The Paraffin Dip

The shop was saturated with the sharp smell of acrylic and nail polish. Women departed with shapely nails painted in exotic colors. I presented my gift card to a young girl at the front counter, ready to experience my first manicure. She guided me through the shop, leading me past plush rooms with massage beds and foot tubs filled with steaming water. Lavender tea scented the air and soft music glided from tiny speakers.

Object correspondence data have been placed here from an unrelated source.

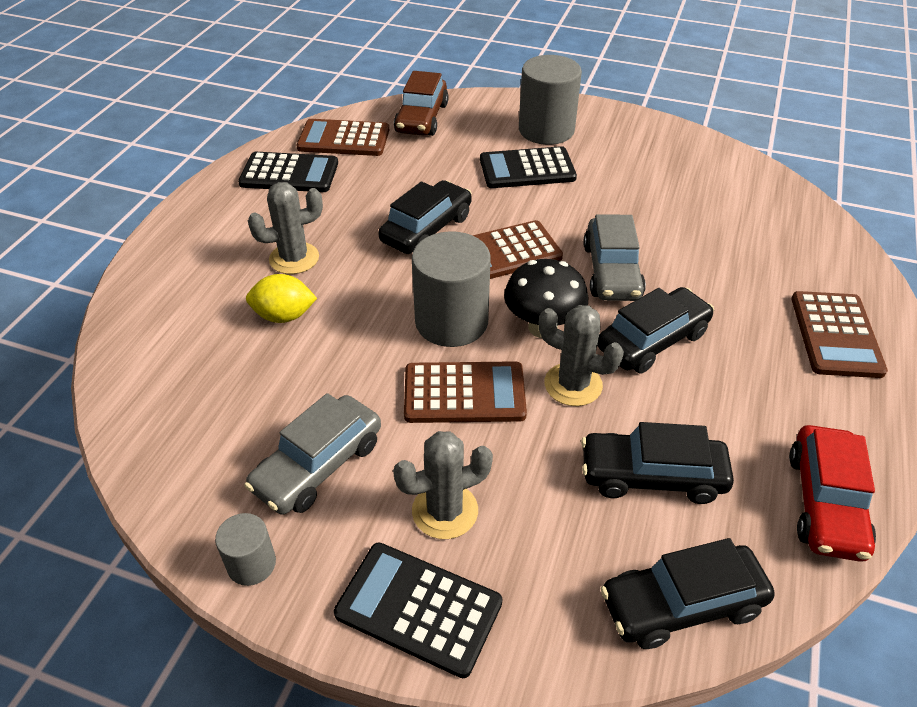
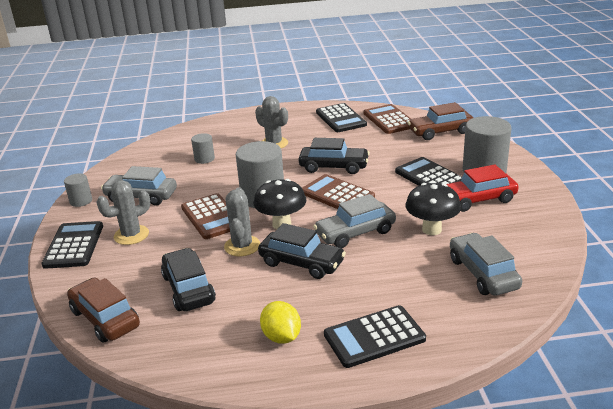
camera: 65 degrees right, 15 degrees down
(261, 348) = (204, 159): none -> grey cylinder
(284, 316) = (230, 156): yellow lemon -> yellow lemon (281, 337)
(445, 511) = (131, 235): grey cactus -> grey cactus turned 75 degrees counterclockwise
(645, 213) = (431, 229): none -> black mushroom
(681, 604) = (105, 318): black car -> brown car
(753, 216) = (483, 273): none -> grey car
(825, 503) = (204, 358): red car -> red car (477, 199)
(836, 335) = (374, 337): brown calculator -> black calculator

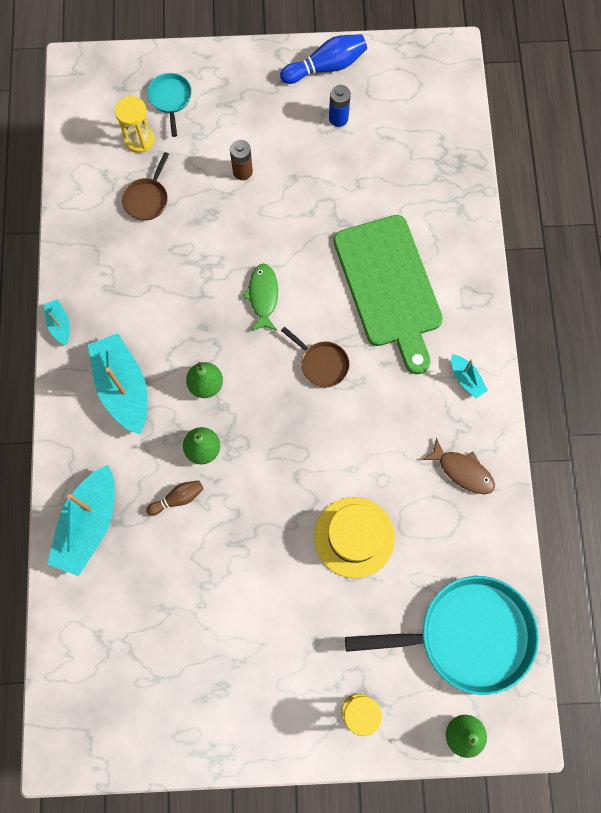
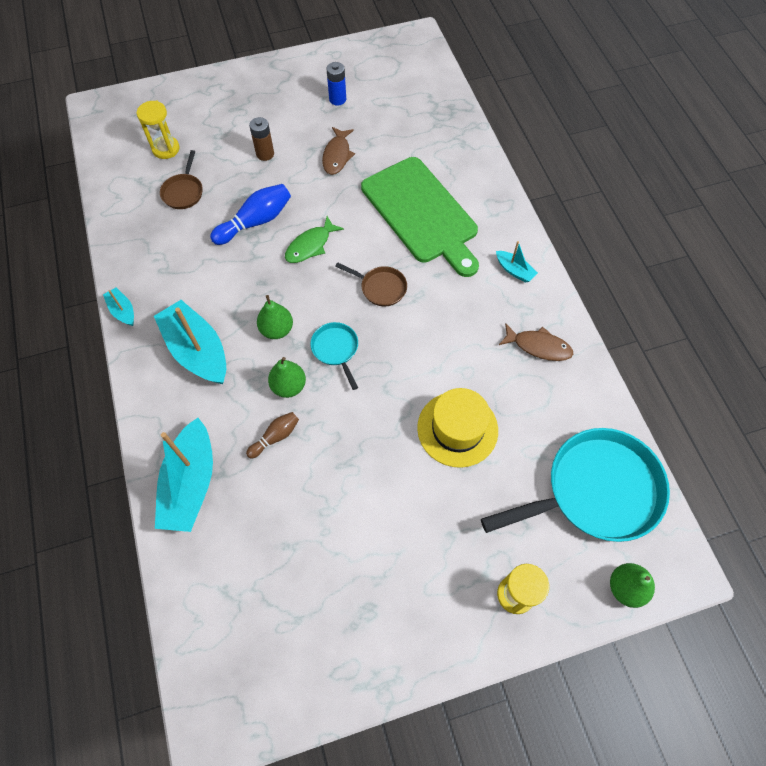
camera: 15 degrees left, 10 degrees down
(170, 99) = (186, 114): turquoise pan -> turquoise pan (336, 349)
(263, 296) = (310, 245): green fish -> green fish turned 120 degrees counterclockwise
(319, 192) = (337, 155): none -> brown fish
(326, 67) = (316, 66): blue bowling pin -> blue bowling pin (255, 222)

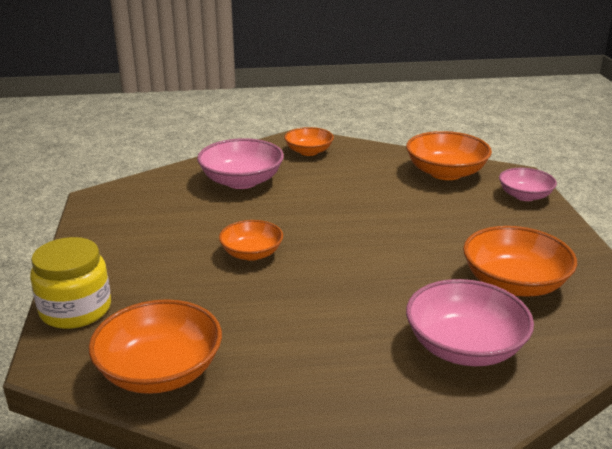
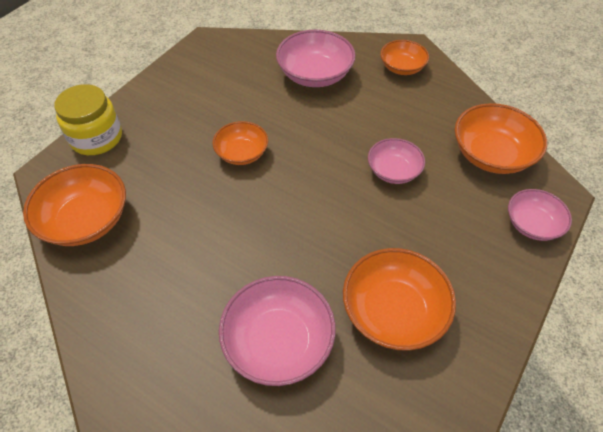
camera: 40 degrees right, 25 degrees up
(393, 210) = (393, 171): none -> pink bowl

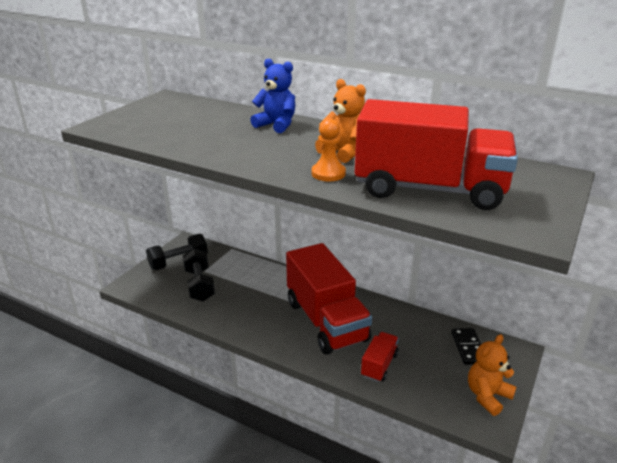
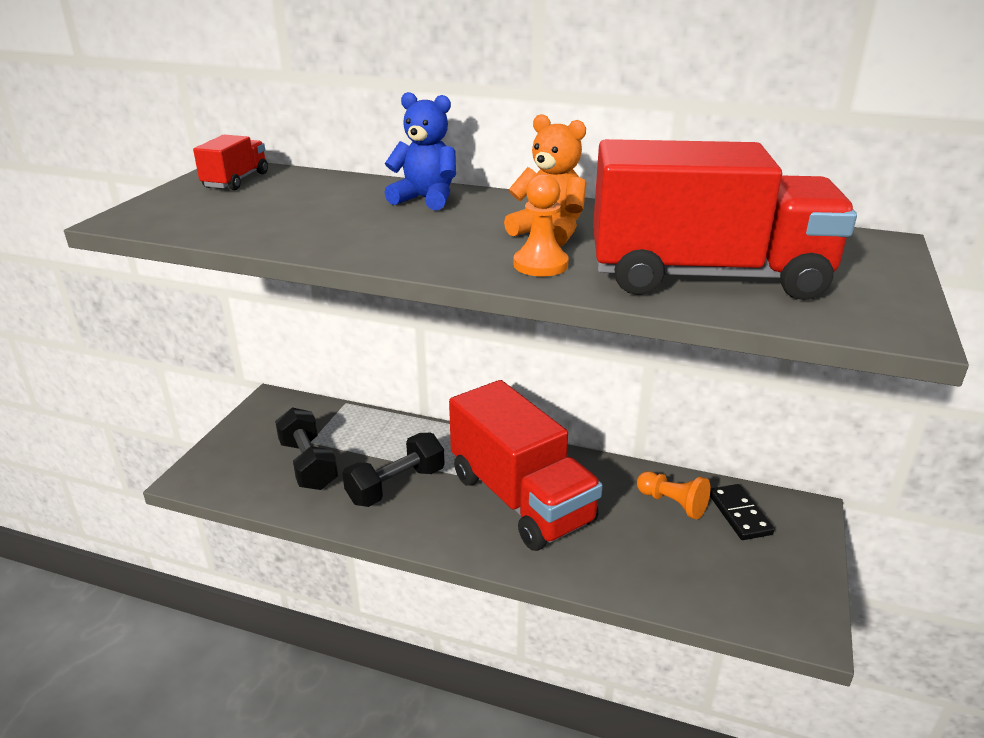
camera: 10 degrees left, 0 degrees up
(178, 262) = (266, 432): black dumbbell -> black dumbbell (396, 486)
(379, 365) = (619, 557): red truck -> red truck (236, 180)
(425, 335) = (672, 503): none -> orange pawn
(487, 396) = (788, 583): orange teddy bear -> none

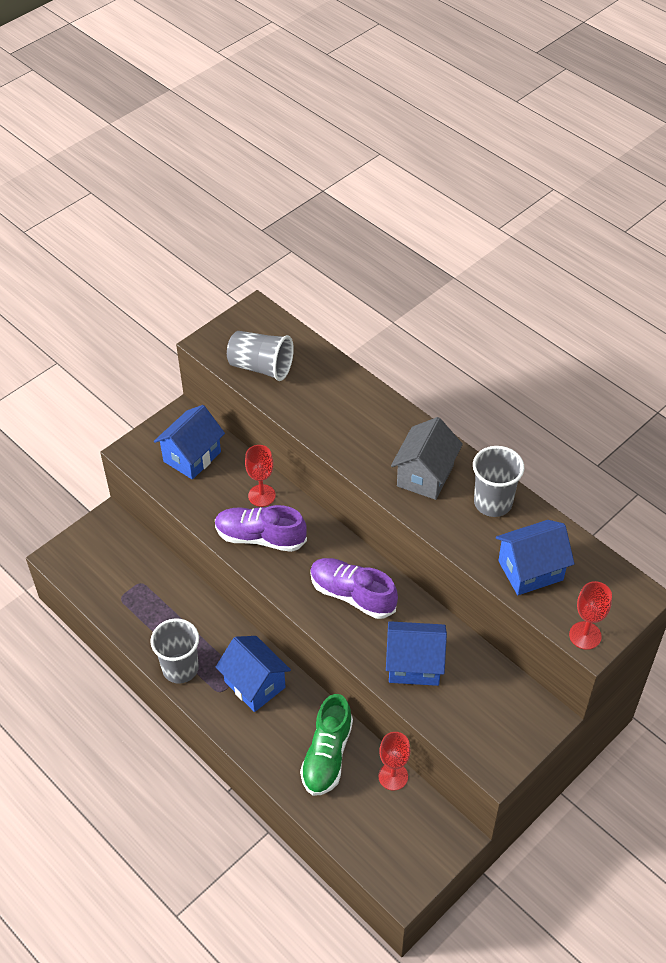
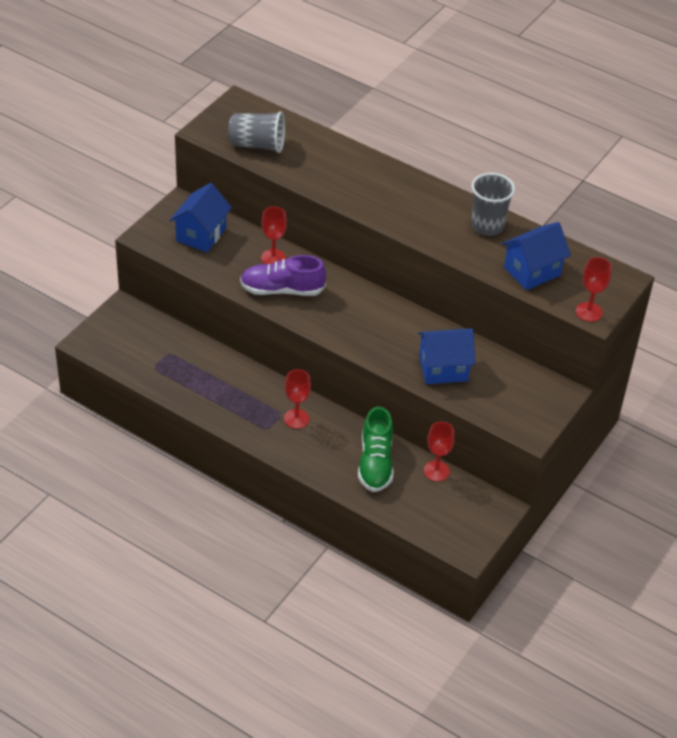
camera: 15 degrees left, 5 degrees down
(180, 668) = (226, 415): grey cup -> none
(254, 684) = (296, 419): blue house -> red goblet
(352, 595) = (375, 324): purple shoe -> none
(425, 475) = (425, 212): grey house -> none

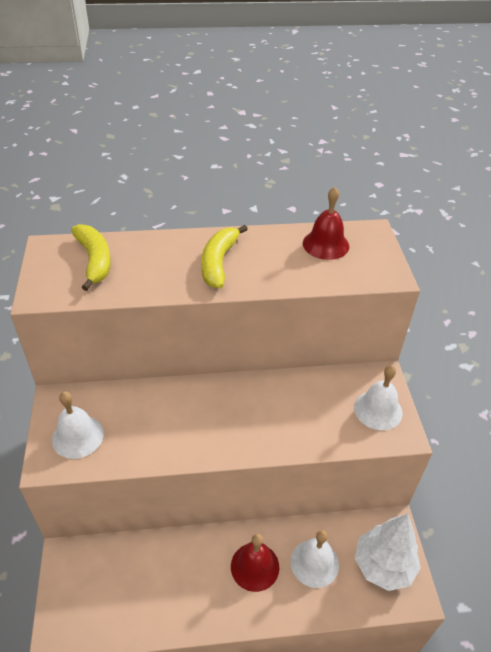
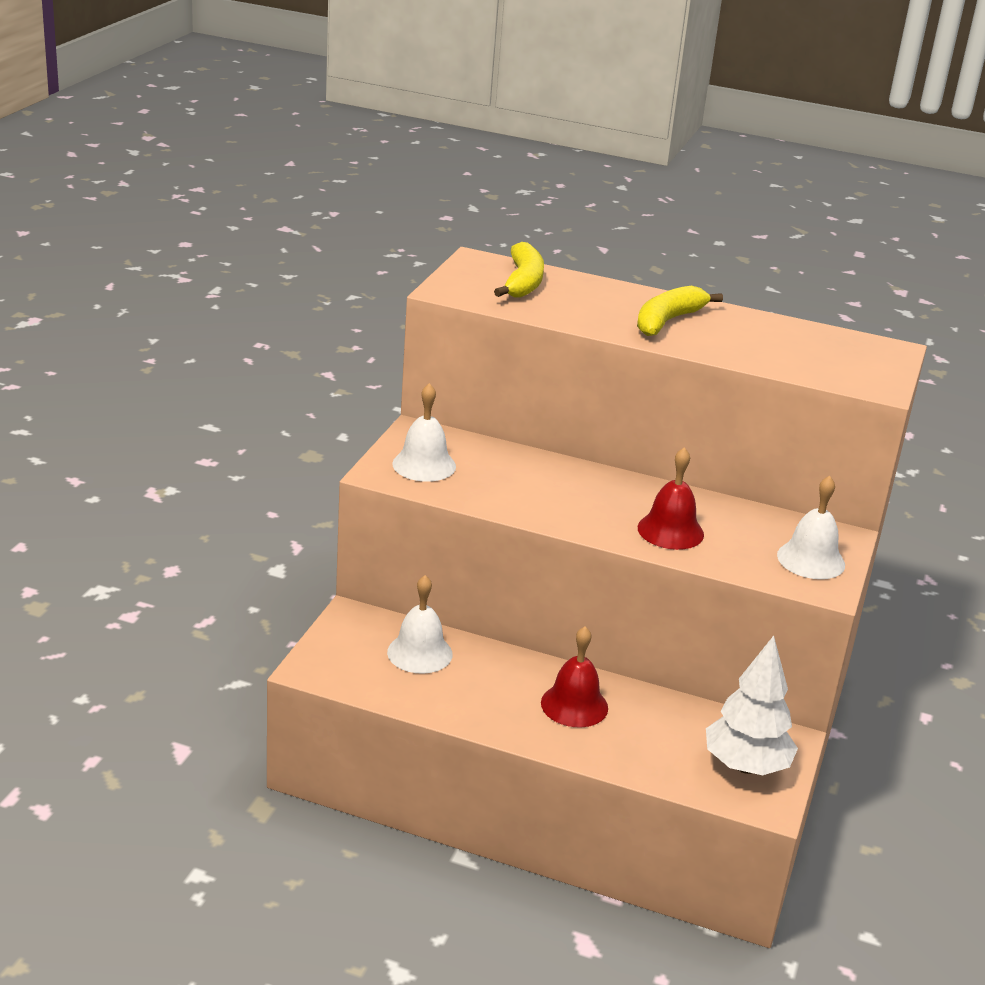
camera: 25 degrees right, 15 degrees down
(314, 563) = (654, 730): white bell -> white bell (419, 653)
(325, 244) = (818, 342): red bell -> red bell (670, 531)

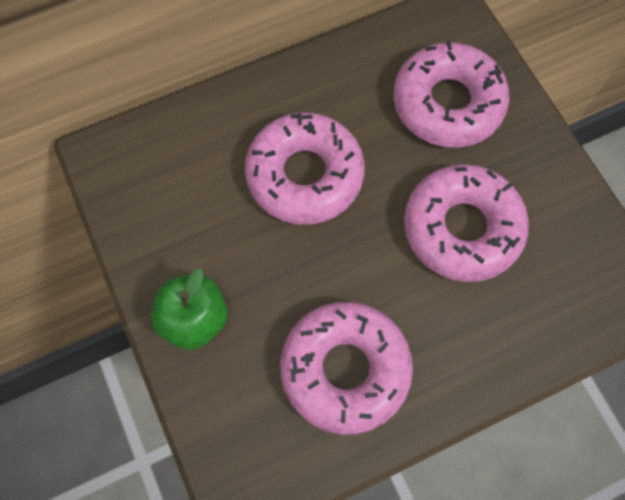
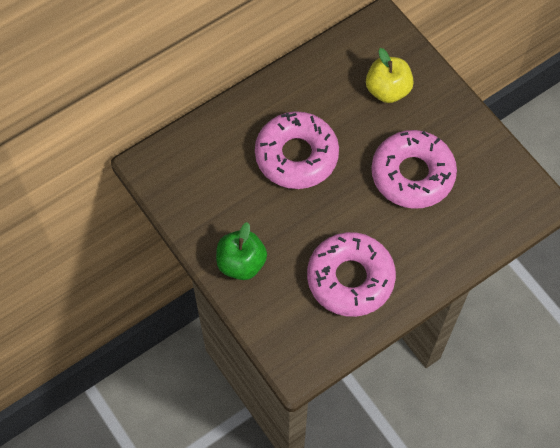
camera: 10 degrees left, 5 degrees down
(447, 103) = (387, 90): pink donut -> yellow apple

I was steered towards a padded chair and seated before a spotless counter; a short pile of downy towels rested at one end; a couple of small bowls with clear solution sat in the centre. The aesthetician offered me a cup of tea and I accepted, enjoying the mild taste on my tongue. She took my fingers, gently massaging each one, and I winced when she hit a tender joint, but she was quick to move on, expertly inducing blood flow to my nails. She chatted amiably as she trimmed my nails, then picked up a file and began to shape and buff the tips. She placed my fingertips into a warm solution and exited the room; she returned with a fresh cup of tea, reached for a towel, removed my hands and patted them dry, preparing them for the paraffin dip. I was looking forward to this part of the treatment. I heard that hot paraffin was beneficial for the ache of arthritis and I was looking forward to the experience.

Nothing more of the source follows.